HESI LPN
Fundamentals HESI
1. The LPN is instructing a client with high cholesterol about diet and lifestyle modifications. What comment from the client indicates that the teaching has been effective?
- A. If I exercise at least twice weekly for one hour, I will lower my cholesterol.
- B. I need to avoid eating proteins, including red meat.
- C. I will limit my intake of beef to 4 ounces per week.
- D. My blood level of low-density lipoproteins needs to increase.
Correct answer: C
Rationale: The correct answer is C. Limiting intake of beef to 4 ounces per week is an effective dietary modification to manage high cholesterol. Choice A is incorrect because the frequency and duration of exercise alone may not be sufficient to lower cholesterol significantly. Choice B is incorrect as proteins, including lean sources like poultry and fish, can be a part of a healthy diet. Choice D is incorrect as low-density lipoproteins, known as bad cholesterol, should be decreased, not increased, for heart health.
2. The nurse is caring for a client who is receiving 24-hour total parenteral nutrition (TPN) via a central line at 54 ml/hr. When initially assessing the client, the nurse notes that the TPN solution has run out and the next TPN solution is not available. What immediate action should the nurse take?
- A. Infuse normal saline at a keep-vein-open rate.
- B. Discontinue the IV and flush the port with heparin.
- C. Infuse 10% dextrose and water at 54 ml/hr.
- D. Obtain a stat blood glucose level and notify the healthcare provider.
Correct answer: C
Rationale: Infusing 10% dextrose and water at 54 ml/hr is the correct action to prevent hypoglycemia until the next TPN solution becomes available. This solution will help maintain the client's glucose levels. Infusing normal saline at a keep-vein-open rate (Choice A) is not appropriate for maintaining glucose levels and would not address the nutritional needs provided by TPN. Discontinuing the IV and flushing the port with heparin (Choice B) is unnecessary and not indicated in this situation as the client still needs fluid and nutrition. Obtaining a stat blood glucose level and notifying the healthcare provider (Choice D) can be done later but is not the immediate action required when the TPN solution has run out.
3. A client with a history of diabetes mellitus is experiencing polyuria, polydipsia, and polyphagia. What is the most important action for the LPN/LVN to take?
- A. Monitor the client's blood glucose level.
- B. Encourage the client to increase fluid intake.
- C. Administer insulin as prescribed.
- D. Assess the client's urine output.
Correct answer: A
Rationale: The most important action for the LPN/LVN to take when a client with a history of diabetes mellitus experiences symptoms of hyperglycemia such as polyuria, polydipsia, and polyphagia is to monitor the client's blood glucose level.
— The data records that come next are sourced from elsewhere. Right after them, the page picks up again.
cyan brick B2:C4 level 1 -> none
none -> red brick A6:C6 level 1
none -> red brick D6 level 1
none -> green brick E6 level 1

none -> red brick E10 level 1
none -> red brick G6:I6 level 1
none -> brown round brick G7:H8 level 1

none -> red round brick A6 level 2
This action helps assess the severity of hyperglycemia and guides further interventions. Encouraging the client to increase fluid intake (Choice B) may exacerbate the symptoms by further diluting the blood glucose concentration. Administering insulin as prescribed (Choice C) should be done based on the healthcare provider's orders and after assessing the blood glucose levels. Assessing the client's urine output (Choice D) is important but not the most immediate action needed in this scenario.
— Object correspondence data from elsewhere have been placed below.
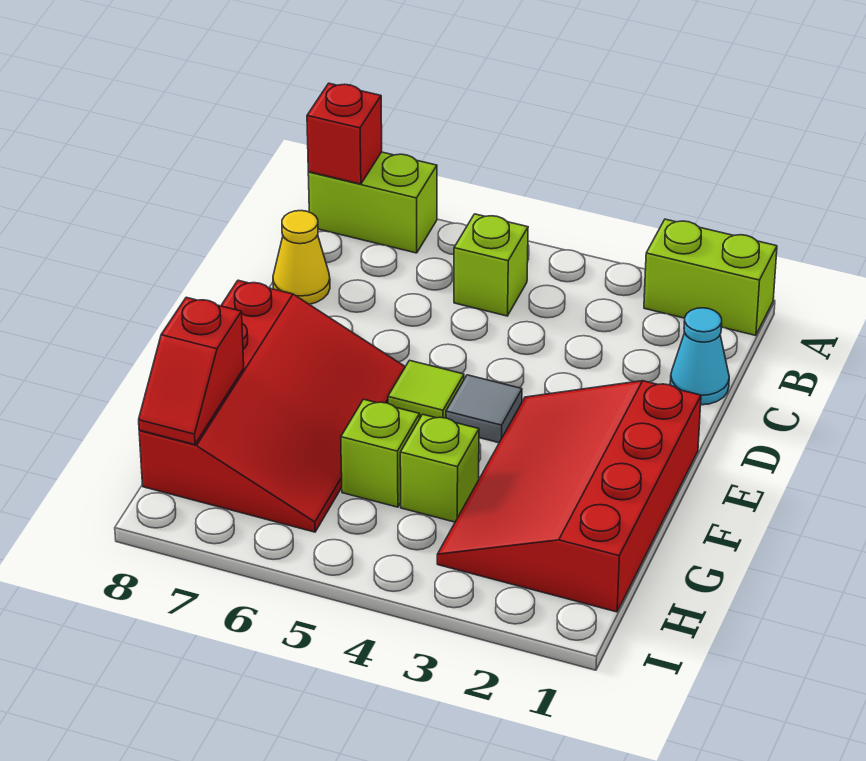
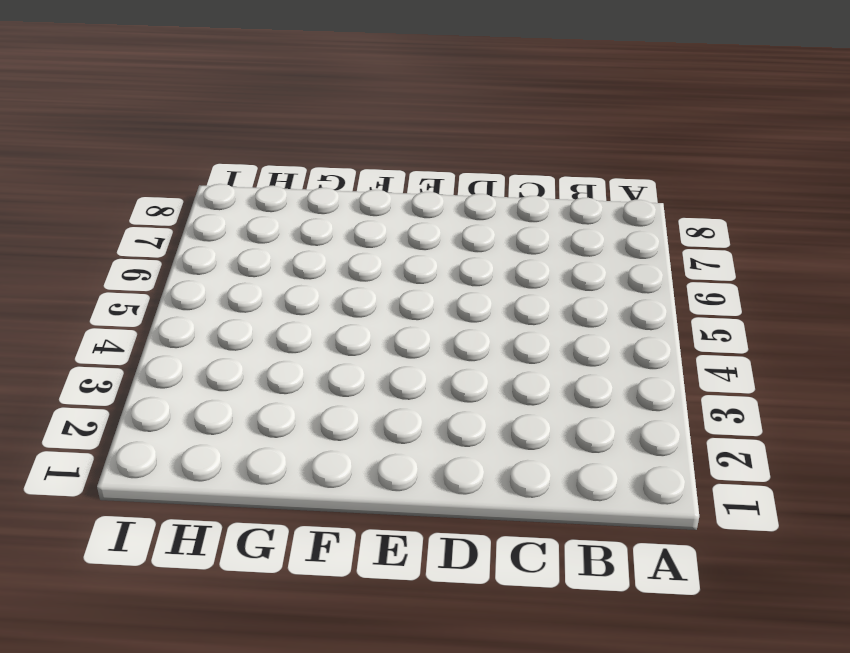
none -> lime brick A1:A2 level 1
none -> lime brick A7:A8 level 1
none -> lime brick B5 level 1

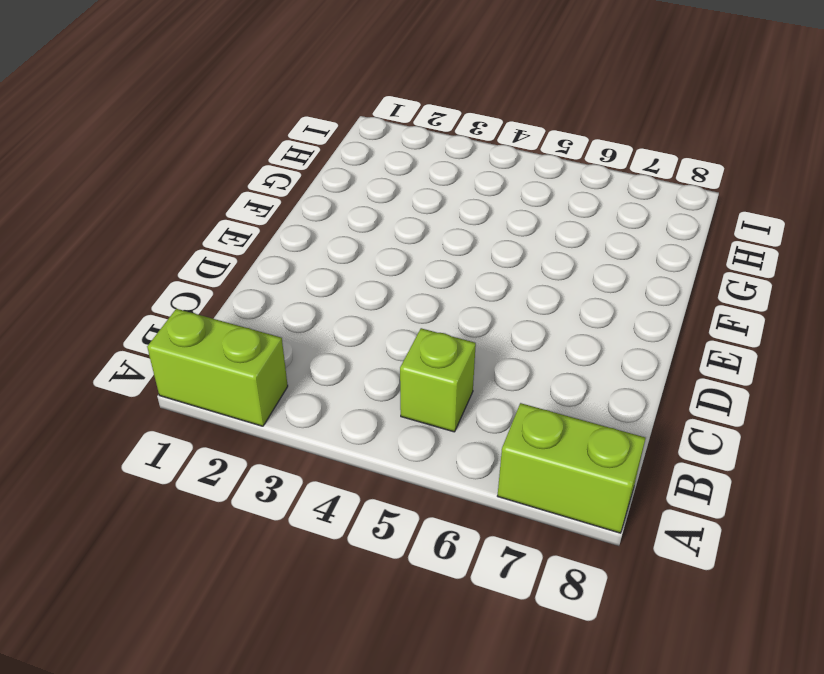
none -> cyan cone C1 level 1
none -> yellow cone C8 level 1
none -> red slope E1:H3 level 1 top 1

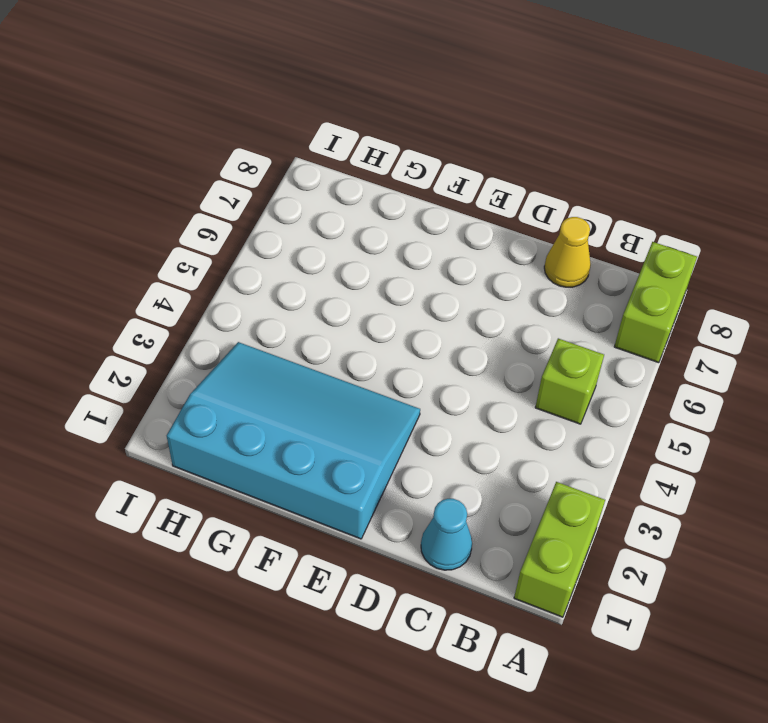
cyan slope E1:H3 level 1 top 1 -> red slope E1:H3 level 1 top 1
none -> grey tile E4 level 1
none -> lime tile E5 level 1
none -> red slope E6:H8 level 1 top 8

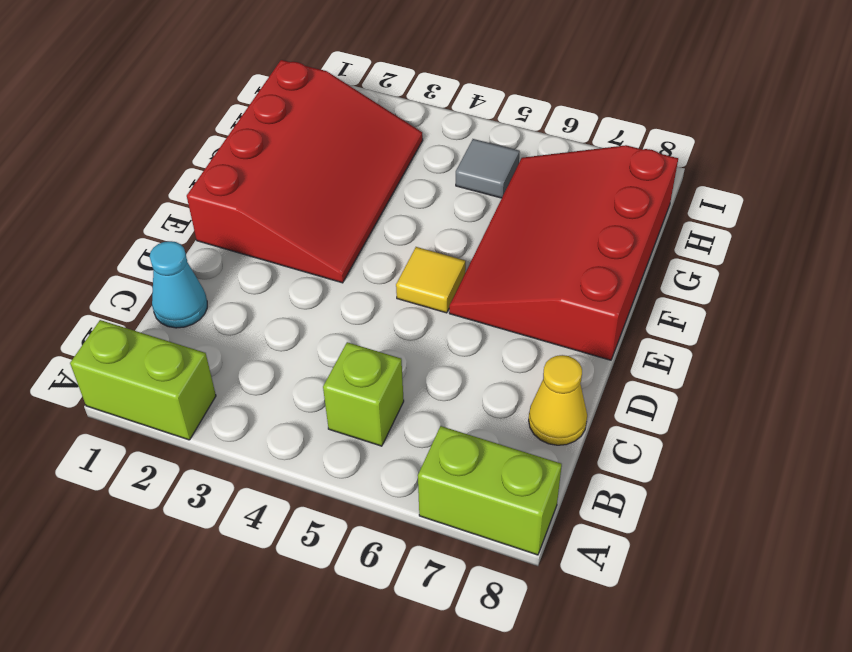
yellow tile E5 level 1 -> lime tile E5 level 1
grey tile H5 level 1 -> grey tile E4 level 1
none -> lime brick G4 level 1
none -> lime brick G5 level 1
none -> red brick A8 level 2

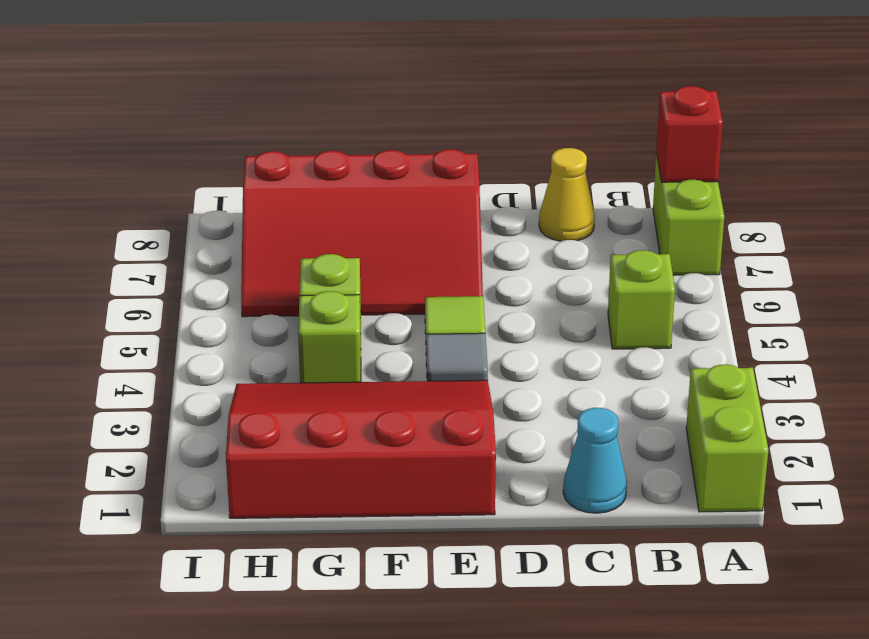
none -> red slope G8:H8 level 2 top G

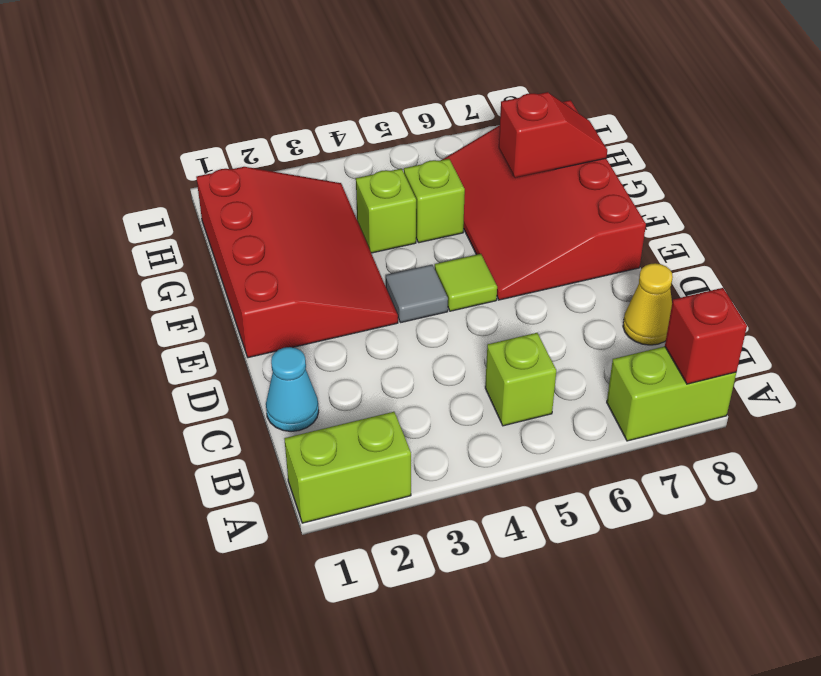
red slope G7:G8 level 2 top 7 -> red slope G8:H8 level 2 top G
4. A client is admitted with a diagnosis of septicemia. Which assessment finding should the LPN/LVN report to the healthcare provider immediately?
- A. Increased urine output
- B. Decreased blood pressure
- C. Increased heart rate
- D. Increased respiratory rate
Correct answer: B
Rationale: In a client with septicemia, decreased blood pressure is a critical finding that suggests potential septic shock, a life-threatening condition. Septic shock requires immediate medical intervention to prevent further deterioration and organ dysfunction. Increased urine output (Choice A) may indicate adequate fluid resuscitation, which is a positive response. Increased heart rate (Choice C) and increased respiratory rate (Choice D) are common physiological responses to sepsis and do not necessarily indicate immediate life-threatening complications like decreased blood pressure does in septic shock.
5. A nurse is planning to insert a nasogastric tube for a client after explaining the procedure. The client states, 'You are not putting that hose down my throat.' Which of the following statements should the nurse make?
- A. 'I can see that this is upsetting you.'
- B. 'It is necessary for your treatment.'
- C. 'It will be over quickly, and you will feel better.'
- D. 'Let me explain again why this procedure is important.'
Correct answer: A
Rationale: In this situation, the nurse should acknowledge the client's feelings by stating, 'I can see that this is upsetting you.' This response validates the client's emotions and demonstrates empathy, which can help build trust and rapport. Choice B is too direct and might not address the client's emotional state. Choice C focuses on the outcome rather than the client's current distress. Choice D does not directly address the client's feelings of distress and may not effectively alleviate their anxiety.